El Reino Unido ha tardado, nada más y nada menos, 108 años en reconocer los derechos nacionales del pueblo palestino. Son los años transcurridos entre la infame Declaración Balfour, aprobada el 2 de noviembre de 1917, y el reconocimiento del Estado de Palestina por Keir Starmer, el primer ministro laborista, el pasado domingo. De esta manera pretende reparar, de una manera insuficiente y tardía, una ínfima parte del daño causado al pueblo palestino durante su dominación colonial.

Debe recordarse que Reino Unido y Francia son, en buena medida, corresponsables del caos y el desorden que ha sacudido la región durante el último siglo. Tras la Primera Guerra Mundial y la desaparición del Imperio Otomano, estas dos potencias se repartieron Oriente Próximo en base a los compromisos contemplados en los Acuerdos de Sykes-Picot. Para satisfacer sus intereses coloniales no dudaron en dividir la Gran Siria y establecer varios Estados artificiales (entre ellos Israel, aunque no solamente), lo que abonó el terreno para el estallido de numerosos conflictos regionales. Las diversas guerras árabe-israelíes (1948, 1956, 1967, 1973 y 1982) fueron acompañadas de conflictos civiles, y en muchos casos también sectarios, en Jordania (1970-1971), Líbano (1975-1990) y, más recientemente, Siria (2011-2024).

En 1917, Londres se comprometió con el movimiento sionista a convertir Palestina en “el hogar nacional del pueblo judío” por medio de la Declaración Balfour cuando en dicho territorio apenas había un 10% de población judía que coexistía en términos relativamente pacíficos con una abrumadora mayoría palestina. Es importante destacar que esta declaración fue emitida cinco años antes de que Reino Unido fuera reconocida como potencia mandataria por la Sociedad de Naciones cuando, por lo tanto, no tenía ningún tipo de responsabilidad jurídica sobre Palestina. El por aquel entonces secretario de Asuntos Exteriores, Alfred Balfour, dejó bien claro que los palestinos (privados de su identidad y descritos desde entonces como “comunidades no judías”) disfrutarían a lo sumo de “derechos civiles y religiosos” pero, en ningún caso, políticos.

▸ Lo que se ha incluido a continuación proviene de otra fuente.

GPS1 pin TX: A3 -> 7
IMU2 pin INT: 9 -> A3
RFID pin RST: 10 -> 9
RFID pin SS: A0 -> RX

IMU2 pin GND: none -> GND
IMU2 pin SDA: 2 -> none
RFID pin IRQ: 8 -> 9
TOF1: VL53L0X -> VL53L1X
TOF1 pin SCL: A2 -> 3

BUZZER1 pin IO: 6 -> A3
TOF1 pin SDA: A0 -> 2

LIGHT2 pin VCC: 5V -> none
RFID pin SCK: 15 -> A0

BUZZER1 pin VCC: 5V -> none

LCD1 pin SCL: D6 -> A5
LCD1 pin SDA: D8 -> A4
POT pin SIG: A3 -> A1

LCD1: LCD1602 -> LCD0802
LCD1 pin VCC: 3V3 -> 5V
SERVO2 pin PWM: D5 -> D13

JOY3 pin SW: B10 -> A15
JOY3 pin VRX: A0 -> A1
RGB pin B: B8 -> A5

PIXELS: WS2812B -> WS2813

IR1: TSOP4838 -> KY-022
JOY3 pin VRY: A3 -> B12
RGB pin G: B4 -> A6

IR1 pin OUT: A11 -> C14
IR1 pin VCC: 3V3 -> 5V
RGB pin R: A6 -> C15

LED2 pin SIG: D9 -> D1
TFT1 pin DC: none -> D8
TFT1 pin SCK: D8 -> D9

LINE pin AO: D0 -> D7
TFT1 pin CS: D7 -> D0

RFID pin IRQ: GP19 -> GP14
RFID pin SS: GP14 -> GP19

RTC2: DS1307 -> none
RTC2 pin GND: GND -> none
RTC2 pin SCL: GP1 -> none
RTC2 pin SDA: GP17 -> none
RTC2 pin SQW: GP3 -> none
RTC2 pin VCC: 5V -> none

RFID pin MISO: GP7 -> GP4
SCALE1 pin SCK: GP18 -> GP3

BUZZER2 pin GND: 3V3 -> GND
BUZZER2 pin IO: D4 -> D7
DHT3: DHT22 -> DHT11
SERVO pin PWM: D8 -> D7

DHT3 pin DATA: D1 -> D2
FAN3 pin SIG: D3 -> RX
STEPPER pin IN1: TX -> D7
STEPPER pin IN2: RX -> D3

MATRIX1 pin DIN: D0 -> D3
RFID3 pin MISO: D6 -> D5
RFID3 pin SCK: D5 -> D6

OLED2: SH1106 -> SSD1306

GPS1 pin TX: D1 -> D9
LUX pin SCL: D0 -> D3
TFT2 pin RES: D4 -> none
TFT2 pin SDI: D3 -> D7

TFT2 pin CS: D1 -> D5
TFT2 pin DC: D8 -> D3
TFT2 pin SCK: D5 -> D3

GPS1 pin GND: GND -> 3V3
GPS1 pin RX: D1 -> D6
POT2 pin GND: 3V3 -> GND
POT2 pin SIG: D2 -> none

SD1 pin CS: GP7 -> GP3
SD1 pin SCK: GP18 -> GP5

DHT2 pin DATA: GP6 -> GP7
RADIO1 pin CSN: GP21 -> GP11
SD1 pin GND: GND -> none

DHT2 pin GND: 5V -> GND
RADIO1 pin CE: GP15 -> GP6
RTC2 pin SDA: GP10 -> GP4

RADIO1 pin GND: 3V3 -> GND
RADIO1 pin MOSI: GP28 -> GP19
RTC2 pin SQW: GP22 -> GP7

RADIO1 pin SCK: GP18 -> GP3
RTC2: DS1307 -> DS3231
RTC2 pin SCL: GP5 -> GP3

De ahí que, tras el establecimiento del Mandato de Palestina por parte de los británicos en 1922, las autoridades coloniales hicieran todo lo posible por perseguir al movimiento nacionalista palestino mientras favorecían el establecimiento de las estructuras protoestatales sionistas, con las que trabajaron codo con codo. A partir de 1928 se prohibieron las reuniones del Congreso Árabe Palestino y, un año después, se permitió la creación de la Agencia Judía con base en Jerusalén y que actuó como un gobierno judío en la sombra. En esa misma década nacieron el Histadrut (el principal sindicato sionista) y también la Haganá (las milicias armadas sionistas que, tras la independencia, se convertirían en las Fuerzas de Defensa Israelíes).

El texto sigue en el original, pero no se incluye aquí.